GLJ: With regard to the good responses that you and your commission received for the questions put out before selected experts and practitioners, how would you describe the particular importance of national debates for the reform and improvement of vital and eminent elements of a legal order? Do you see path dependencies at work? Do they stand in the way of mutual learning with and from other countries’ experiences or do they, instead, provide a rationale for the respective embeddedness of different corporate governance systems?

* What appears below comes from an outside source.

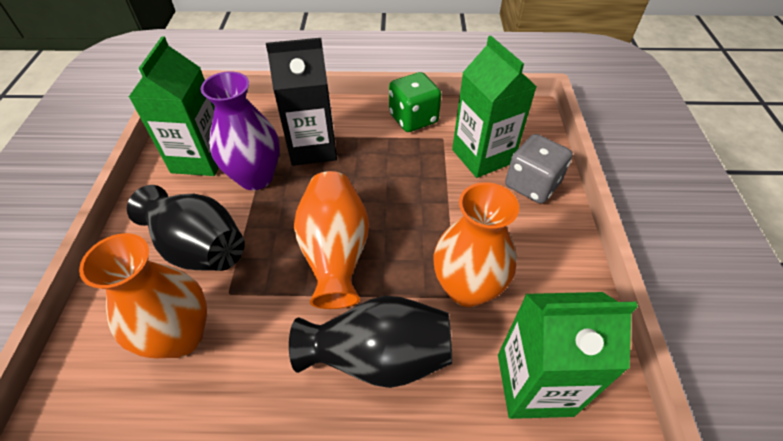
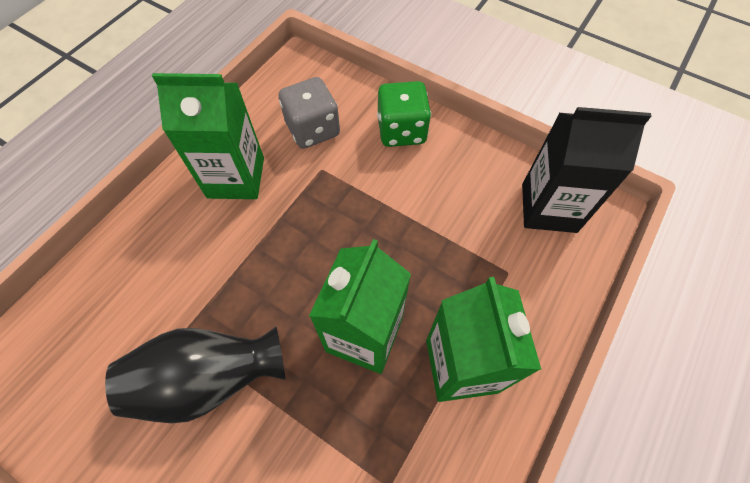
black vase: 2 -> 1
orange vase: 3 -> 0
purple vase: 1 -> 0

Baums: Of course, there are path dependencies. Our system of co-determination (Mitbestimmung), our two-tier structure at the top of German companies (Vorstand, Aufsichtsrat), and other unique structural features of our corporate law system are, no doubt, path dependent. The idea of path dependency implies that proposed solutions to certain problems must fit the terms of this path dependency, meaning that, in different environments, you can find differing technical solutions to one and the same problem. Thus, our particular technical answers will appear different than would be the case in, say, Great Britain or the United States. The real issues, however, are the same, even though the normative answers may be different. Here, we need to be aware of the challenges presented by what we call globalization or the pressures I already mentioned with regard to technical advances and its influence on communication techniques, the principal-agent problem between shareholders and managers, the conflicts of interest between the majority and the minority, communication between the company and the shareholders as well as among the shareholders. We can see that the issues are common while the answers may vary greatly. And these answers are, to a certain extent, path dependent in themselves.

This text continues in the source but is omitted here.